PrismML introduces Bonsai Image 4B, a family of compact image-generation models engineered to facilitate high-quality diffusion inference directly on local hardware, ranging from laptops to mobile devices. This family includes two primary variants: 1-bit Bonsai Image 4B and Ternary Bonsai Image 4B, which achieve efficiency gains by fundamentally restructuring how transformer weights are represented. The 1-bit variant utilizes binary {−1, +1} transformer weights employing an FP16 group-wise scaling factor, resulting in approximately 1.125 effective bits per weight, prioritizing maximum compression suitable for environments constrained by memory, bandwidth, and deployment footprint. Conversely, the Ternary variant employs {−1, 0, +1} transformer weights with an FP16 group-wise scaling factor, yielding 1.71 effective bits per weight. The inclusion of the zero state in the ternary representation grants the model enhanced representational flexibility, which improves visual quality and prompt fidelity while maintaining extreme compactness.

The foundation of Bonsai Image 4B is derived from the FLUX.2 Klein 4B architecture, where the core modification involves altering the representation of the transformer weights to facilitate local deployment. By converting weights into binary or ternary forms, PrismML reduces the computational footprint of the image generation pipeline, particularly the diffusion transformer which is the most resource-intensive component and executes repeatedly during the denoising steps. For example, the 1-bit variant achieves an 8.3x reduction relative to the full-precision FLUX.2 Klein 4B, while the ternary variant achieves a 6.4x reduction. This compression is achieved by encoding the majority of the transformer weights in binary or ternary form, with only a small percentage of precision-sensitive supporting tensors, such as projection layers, retained in FP16.

This reduction in memory footprint has profound implications for deployment, especially on edge devices.

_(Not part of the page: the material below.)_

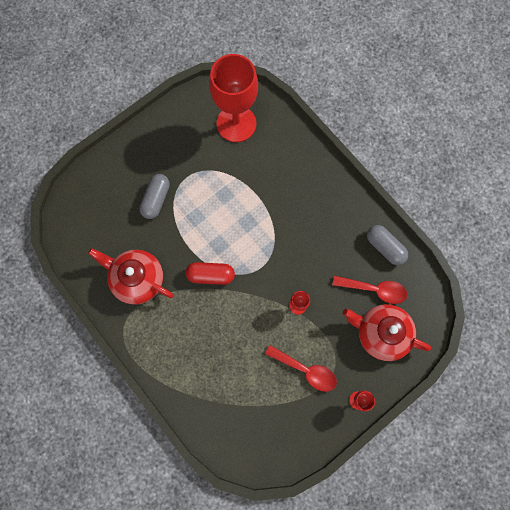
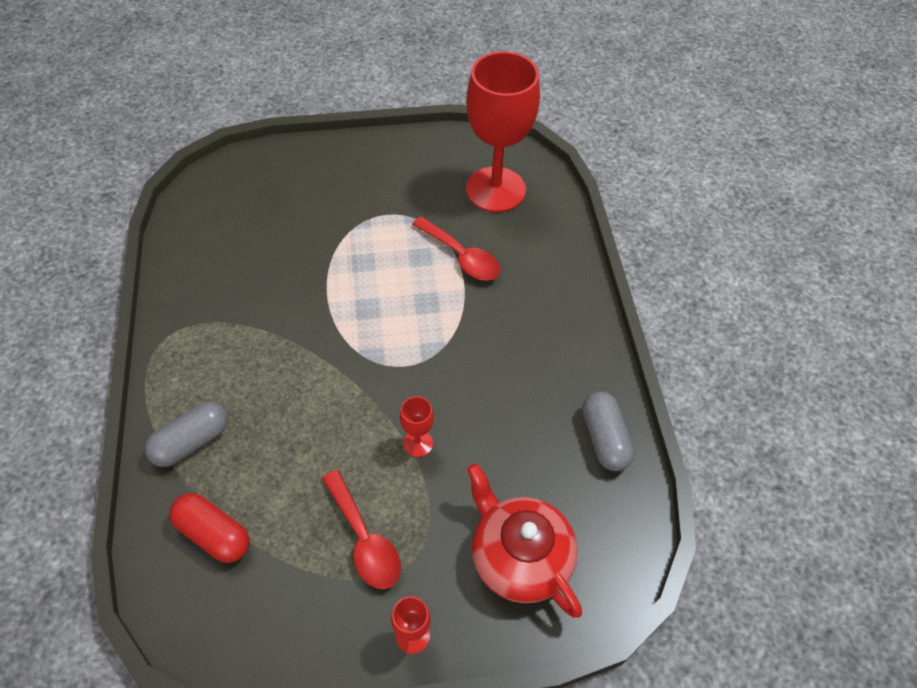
camera: 30 degrees right, 20 degrees down
(137, 279) = (231, 291): red teapot -> none
(156, 199) = (330, 219): grey capsule -> grey capsule (191, 442)
(210, 275) = (328, 338): red capsule -> red capsule (213, 534)
(374, 289) = (549, 487): red spoon -> red spoon (461, 256)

The deployment stack supports varied hardware, including Apple Silicon devices and CUDA GPUs, leveraging specialized low-bit paths on Apple hardware and Gemlite low-bit GEMM kernels on CUDA. This capability allows models that were previously too large to run on-device, such as the full-precision FLUX.2 Klein 4B, to execute on devices like the iPhone 17 Pro Max. For example, when generating a 512x512 image, the mean-active memory usage for the binary and ternary models is significantly lower than that of the original FLUX.2 Klein 4B, demonstrating a substantial reduction in active memory consumption.

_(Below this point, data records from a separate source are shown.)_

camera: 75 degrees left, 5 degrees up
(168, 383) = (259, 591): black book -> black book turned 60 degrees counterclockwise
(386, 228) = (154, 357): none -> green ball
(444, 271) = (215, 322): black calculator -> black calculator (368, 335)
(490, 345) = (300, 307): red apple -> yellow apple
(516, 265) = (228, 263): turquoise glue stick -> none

In terms of performance, the local generation capability translates into tangible speed improvements. In practical usage, Bonsai Image 4B can generate a 512x512 image in approximately nine and a half seconds on an iPhone 17 Pro Max and about six seconds on a Mac M4 Pro. Furthermore, on the Mac M4 Pro, Bonsai Image 4B demonstrated speeds up to five and a half times faster than the standard full-precision MFLUX pipeline. This speed advantage is achieved because local inference negates the latency associated with cloud-based requests, allowing the iterative creative loop—where users revise prompts and generate variations—to occur instantaneously within the product experience rather than requiring server-side processing and round-trip latency.

The models were evaluated across benchmarks focusing on object composition and attribute binding, human preference and aesthetic quality, and dense prompt following. The Ternary Bonsai Image 4B is positioned as the quality-oriented variant; at its reduced footprint of 1.21 GB, it retains ninety-five percent of the FLUX.2 Klein 4B accuracy across the established benchmarks while reducing the transformer footprint by 6.4x. In contrast, the 1-bit Bonsai Image 4B is the footprint-oriented option, reducing the transformer to below one gigabyte, achieving an eight and a third times reduction while still maintaining eighty-eight percent of the benchmark accuracy. Together, these variants establish a new boundary for the quality-footprint trade-off, allowing image generation to be performed locally while remaining highly competitive with larger models and substantially outperforming smaller, lower-capability models that share similar memory constraints. Ultimately, Bonsai Image 4B represents a shift toward a deployment regime where capable image generation runs closer to the user on their personal hardware.